Sobre estas situações, fiz uma queixa à Inspeção-Geral da Agricultura, do Mar, do Ambiente e do Ordenamento do Território. Neste momento julgo que a entidade licenciadora desse tipo de infraestruturas já não é a mesma e, aí, se houver uma municipalização da decisão, será diferente, com uma intervenção direta das autarquias onde as fábricas estão implementadas, no sentido de fazer melhorar os indicadores. Eu participei na análise de algumas associações ambientais, face a este assunto, e é importante referir que nunca ouvi ninguém dizer que queria aquilo fechado. As pessoas querem, sim, que as fábricas sejam modificadas, para que o ar que delas sai seja respirável e que, desta forma, lhes permita continuar a trabalhar lá. Não há hostilidade contra o empreendimento propriamente dito, as pessoas querem é que aquilo melhore. E sabemos que é possível que podem ser muito melhoradas. Contudo as condições mantêm-se, o cheiro pestilento continua muitas vezes a chegar até à cidade de Beja…
Como tem acompanhado a situação da população migrante no concelho de Beja, que se confronta, em muitos casos, com situações de exploração do trabalho e inúmeras carências sociais, nomeadamente alimentares e de habitação?
Isto é um problema, efetivamente. Nós, enquanto país, temos obrigação de integrar essas pessoas, que vêm para trabalhar – claro que haverá exceções. Acho que a nossa justiça e as nossas forças de segurança têm de ter especial atenção aos indivíduos que vêm enquadrados em organizações que pretendem apenas explorá-los e não, propriamente, que tenham uma vida digna. Muitas vezes, as pessoas são abandonadas por aqueles que os trouxeram e, não tendo emprego, ficam perfeitamente perdidos. As empresas também têm uma responsabilidade social, a esse nível – não faz sentido que as empresas contratem pessoas que estejam fora de um contexto legal. Eu sou a favor da integração. Não nos podemos esquecer que nos anos 60 houve muitos portugueses em França, levados por engajadores, a viver situações idênticas, em bairros de lata, abandonados, sem conhecer a língua do país, sem nada. Temos que nos rever, hoje, nestas pessoas que estão cá.
Considera um pedido de reunião com o primeiro-ministro e líder socialista, António Costa, de forma a manifestar-lhe pessoalmente as necessidades do concelho?
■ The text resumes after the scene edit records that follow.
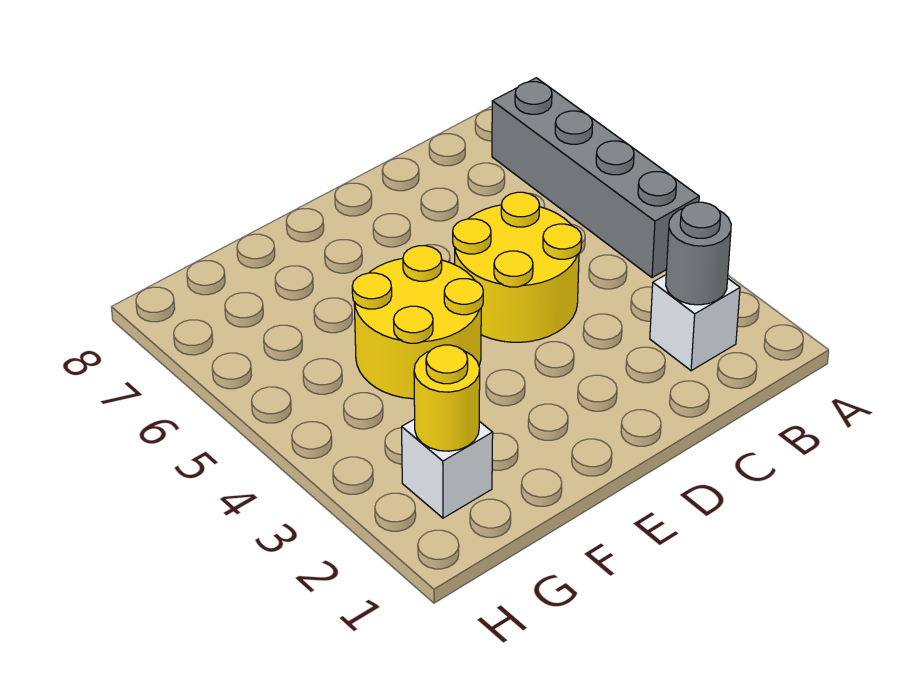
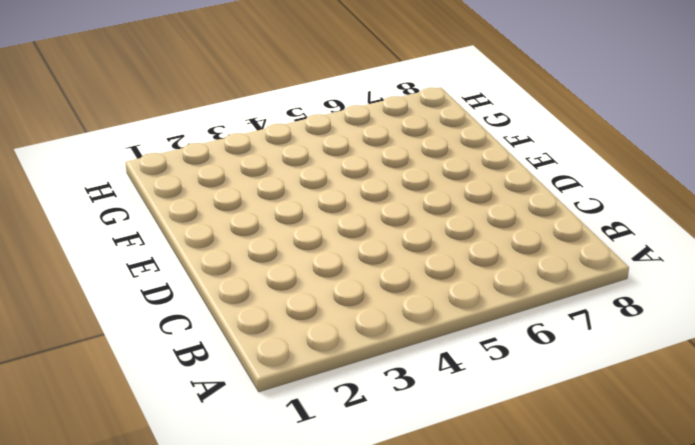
none -> grey brick A4:A7 level 1
none -> white brick B2 level 1

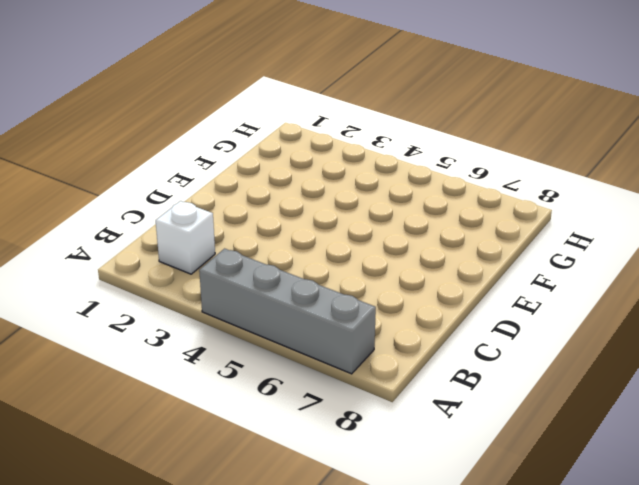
none -> yellow round brick C4:D5 level 1
none -> yellow round brick E4:F5 level 1

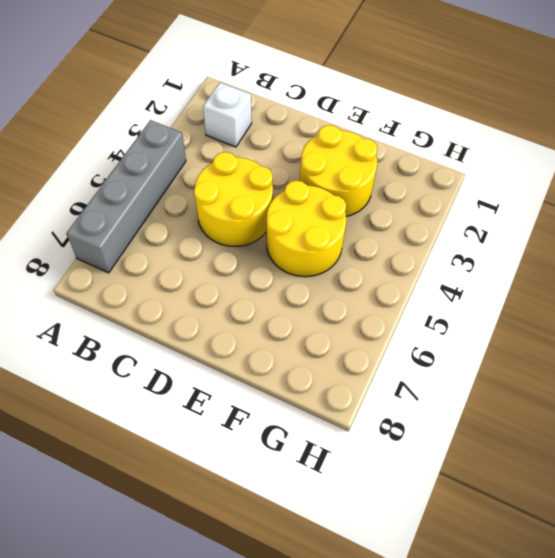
yellow round brick E2:F3 level 1 -> none
none -> white brick G2 level 1
none -> grey round brick B2 level 2

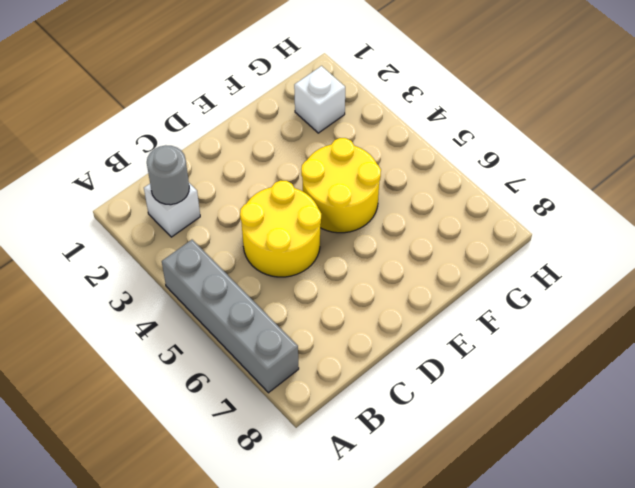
none -> yellow round brick G2 level 2

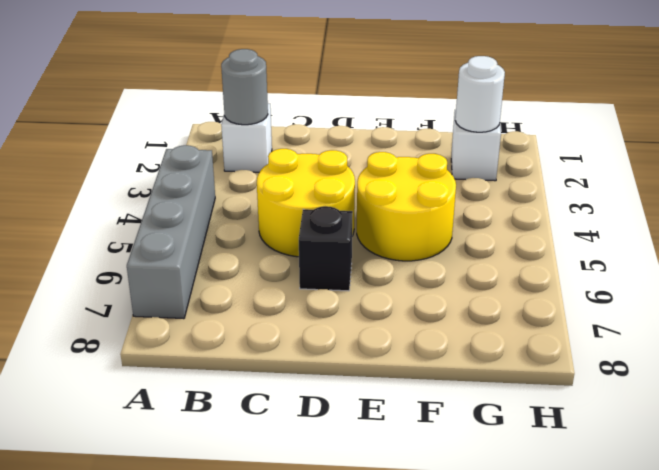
black brick D6 level 1 -> none
white round brick G2 level 2 -> yellow round brick G2 level 2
Diretamente, não. Sob o ponto de vista hierárquico temos uma estrutura federativa, representada pelos nossos dois deputados, que se relacionam a esse nível – de secretários de Estado e de ministros. Também ao nível municipal o presidente da autarquia poderá fazer essa solicitação. Eu aconselhar-me-ia sempre, no caso de haver necessidade disso, com o presidente da federação, o deputado Nelson Brito. Essa é, sem dúvida, a primeira instância.
Poderá esta vitória aproximá-lo da candidatura, em 2025, à Câmara Municipal de Beja?
Não. Isso está fora de hipótese, completamente. Deixo claríssimo, desde já, que se houver uma recandidatura do presidente Paulo Arsénio eu estarei na primeira linha do seu apoio.